Fording Canadian Coal Trust To Be Bought By Teck Cominco

Brenda Bouw,
July 29, 2008 (EDIT)VANCOUVER

-Teck Cominco Ltd. pulled the trigger on a deal to buy the assets of Fording Canadian Coal Trust for about US$14 billion. Tuesday's bid is for US$12.4 billion in cash and shares worth about C$1.5 billion. Don Lindsay, president and CEO of Teck Cominco said the structure of the deal is key because of the tax advantages, and the fact the company already owns 20 per cent of Fording. Teck expects to reap more than US$3 billion in tax benefits from the transaction based on established rules covering the acquisition of Canadian resource properties. It will fund the cash portion largely from a US$9.8-billion loan facility it has arranged with a syndicate of banks. The deal follows what Fording described as an extensive review of strategic alternatives, particularly in light of the need to address our income trust structure before 2011.


Kephalos said...

Why doesn't somebody put a tax losses meter on the Honorable Financefool?

Corporations have figured out that the Dept of Finance is open for corporate bangbang, which is exactly what the Teck and Fording deal is. The first bang by Texk is tax sheltering it's taxable income using Canadian resource property write-off. The second bang is that the LBO structure will shelter the taxable income that was been distributed to the income trust investors. There'll be a third bang from the gang: Teck will be taken-over by a foreign company, and the whole shebang will go tax exempt.
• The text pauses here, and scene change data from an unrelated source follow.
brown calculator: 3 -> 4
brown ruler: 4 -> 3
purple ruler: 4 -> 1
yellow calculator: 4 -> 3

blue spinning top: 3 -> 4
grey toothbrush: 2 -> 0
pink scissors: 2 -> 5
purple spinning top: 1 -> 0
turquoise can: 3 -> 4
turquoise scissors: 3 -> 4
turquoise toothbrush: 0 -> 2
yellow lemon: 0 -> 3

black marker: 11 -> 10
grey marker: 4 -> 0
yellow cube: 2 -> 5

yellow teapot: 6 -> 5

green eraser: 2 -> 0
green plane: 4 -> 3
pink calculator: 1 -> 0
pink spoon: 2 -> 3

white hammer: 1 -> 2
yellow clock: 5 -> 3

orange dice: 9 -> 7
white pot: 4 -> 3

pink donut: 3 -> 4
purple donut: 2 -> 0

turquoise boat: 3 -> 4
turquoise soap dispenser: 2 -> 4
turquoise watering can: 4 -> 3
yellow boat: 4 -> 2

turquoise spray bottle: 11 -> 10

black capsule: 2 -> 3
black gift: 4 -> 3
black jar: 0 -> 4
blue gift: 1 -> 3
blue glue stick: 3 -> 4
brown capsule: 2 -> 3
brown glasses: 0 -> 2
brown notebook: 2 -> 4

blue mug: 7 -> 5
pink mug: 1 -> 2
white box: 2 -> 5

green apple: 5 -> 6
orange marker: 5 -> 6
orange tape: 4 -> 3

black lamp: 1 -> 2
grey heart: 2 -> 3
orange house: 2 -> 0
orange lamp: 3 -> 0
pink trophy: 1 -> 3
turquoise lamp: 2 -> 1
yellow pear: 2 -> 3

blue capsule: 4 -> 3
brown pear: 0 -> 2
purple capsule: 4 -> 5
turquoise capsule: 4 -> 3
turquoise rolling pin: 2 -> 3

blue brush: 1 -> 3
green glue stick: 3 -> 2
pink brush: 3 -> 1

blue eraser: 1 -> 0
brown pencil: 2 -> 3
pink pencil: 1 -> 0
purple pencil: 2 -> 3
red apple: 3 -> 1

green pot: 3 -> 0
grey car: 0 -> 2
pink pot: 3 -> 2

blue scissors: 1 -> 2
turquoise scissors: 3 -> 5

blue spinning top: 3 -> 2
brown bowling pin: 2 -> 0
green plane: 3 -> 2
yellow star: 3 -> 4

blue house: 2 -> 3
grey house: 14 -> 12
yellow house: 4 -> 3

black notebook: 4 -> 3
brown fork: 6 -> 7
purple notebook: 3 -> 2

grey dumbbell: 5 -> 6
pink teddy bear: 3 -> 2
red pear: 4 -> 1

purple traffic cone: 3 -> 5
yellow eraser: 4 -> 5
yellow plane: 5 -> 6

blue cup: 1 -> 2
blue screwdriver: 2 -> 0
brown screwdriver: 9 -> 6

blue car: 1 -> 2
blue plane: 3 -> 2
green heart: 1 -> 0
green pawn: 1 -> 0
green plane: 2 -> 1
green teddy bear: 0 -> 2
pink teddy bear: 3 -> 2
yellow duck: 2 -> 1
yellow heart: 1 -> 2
Why are the opposition parties so garthawful silent? Why are the Canadian financial press not doing any financial analysis.

God help Canada.

Anonymous said...

Flaherty the Fool! He has not got a clue about taxes and how they are collected and from whom. He has to call his pal Carney to O.K. any buyout deal. Carney, being in the Goldman Sachs cabal says it is fine providing Goldman Sachs makes money. The idea is to degrade Canada until it is an equivalent of the Phillipines! Nobody will shed any tears when the Globe & Mail; the National Post, etc. close down because few bother to buy or read them. Everything is available on the "net" and more truth is to be found here than in the columnists claptrap! Wonder what work they will do once they lose their jobs....with their background, I would imagine being a garbage collector would suit them admirably.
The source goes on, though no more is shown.